Jacinda Ardern: Die Frau, die ihre eigene Politik lebte
Ein Terroranschlag, ein Vulkanausbruch, eine Pandemie – in ihren sechs Jahren als neuseeländische Premierministerin musste Jacinda Ardern eine ganze Reihe tödlicher Krisen bewältigen. Dass die Sozialdemokratin am Mittwoch ihren Rücktritt ankündigte, weil sie für weitere vier Jahre im Amt „nicht mehr genug im Tank“ habe, dürften daher selbst ihre größten Anhänger verstehen.
Doch Ardern bleibt nicht nur wegen der vielen Probleme während ihrer Amtszeit in Erinnerung, sondern auch wegen der Art und Weise, wie sie mit diesen umging.
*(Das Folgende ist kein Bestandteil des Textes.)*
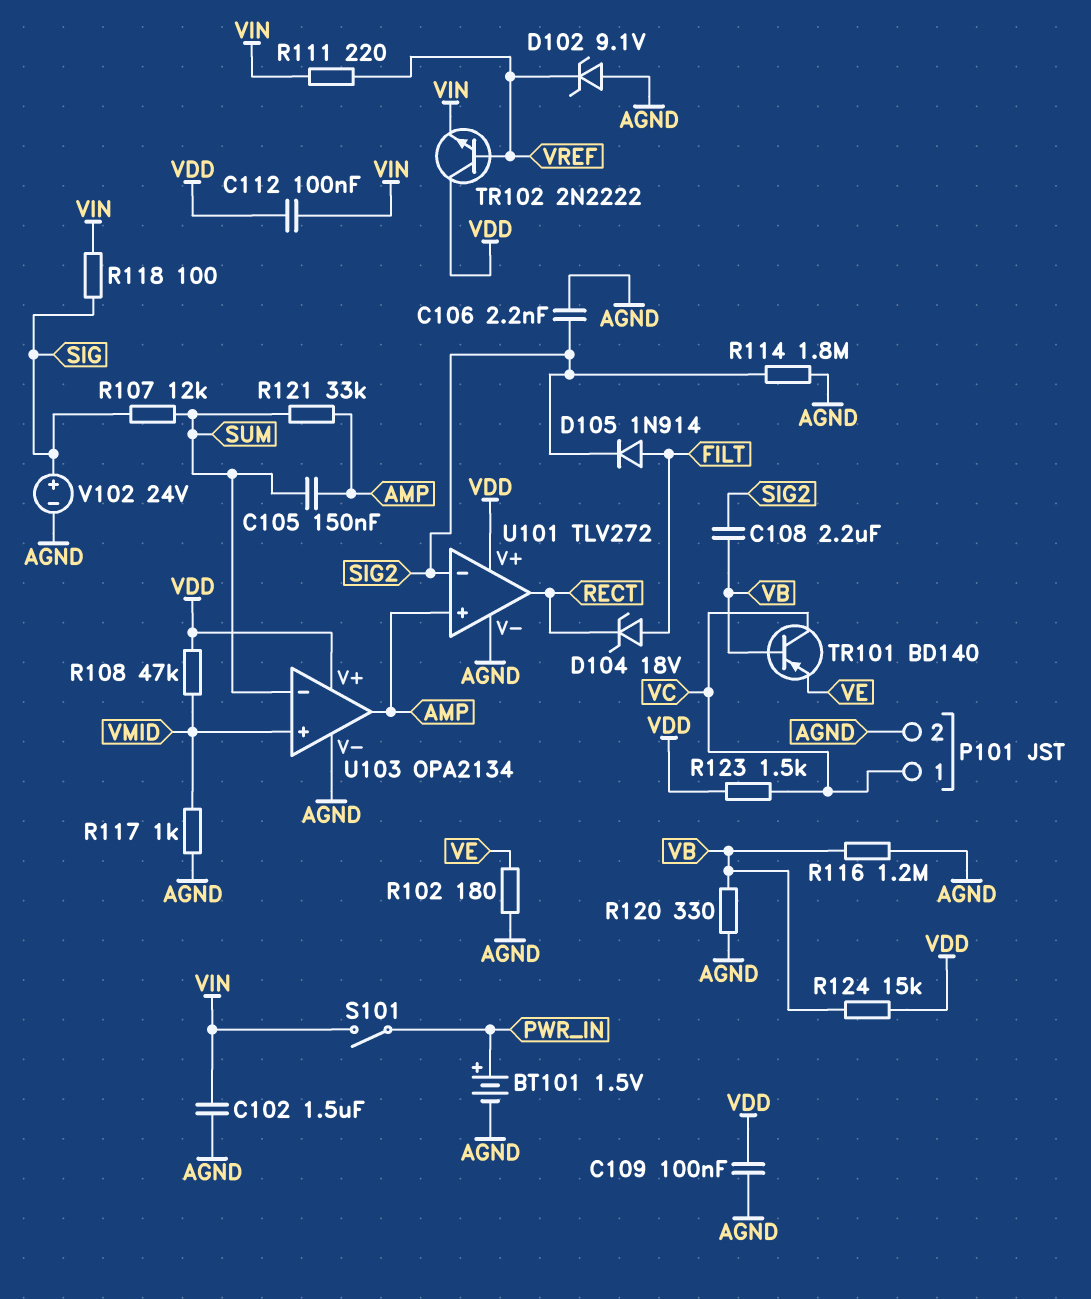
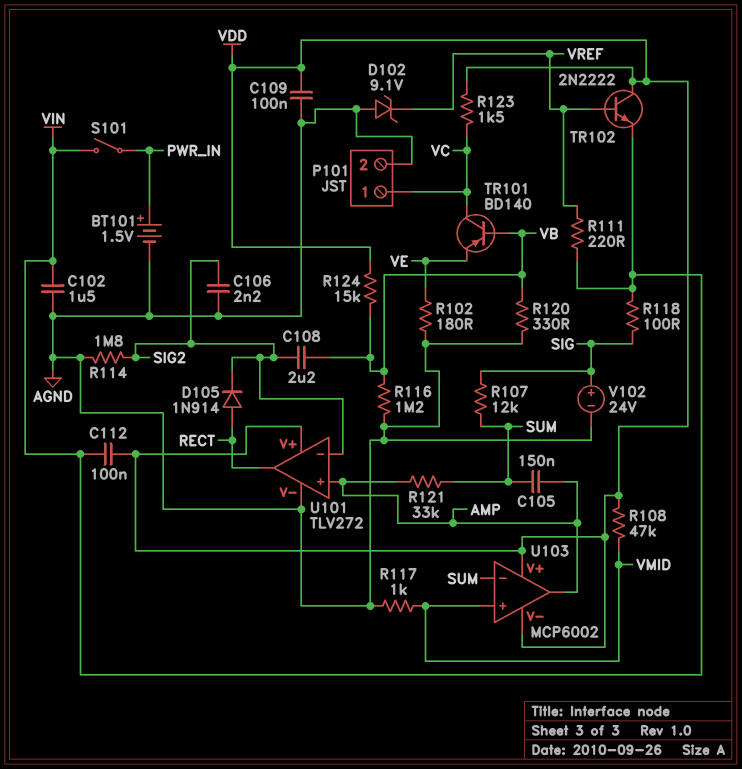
D104: zener 18V (A FILT, K RECT) -> none
D105: diode 1N914 (A FILT, K SIG2) -> diode 1N914 (A RECT, K SIG2)
U103: OPA2134 -> MCP6002
U103 pin V-: AGND -> VDD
Als ein australischer Terrorist 2019 in Christchurch 51 Menschen erschoss, tröstete sie nicht nur Angehörige und verurteilte Gewalt in ihrem Land. Sie nannte den Täter auch nie beim Namen, um seine Medienpräsenz und den Anreiz für ähnliche Attentate möglichst gering zu halten.
Zudem führte sie - anders als die USA, wo in trauriger Regelmäßigkeit Amokläufe stattfinden - in nur sechs Tagen strengere Waffengesetze ein.
Gehalt gekürzt
Bei Ausbruch der Corona-Pandemie 2020 rief sie wie die meisten Regierungschefs zu Zusammenhalt auf. Um den zu demonstrieren, ließ sie ihr eigenes Gehalt und das einiger Minister kürzen.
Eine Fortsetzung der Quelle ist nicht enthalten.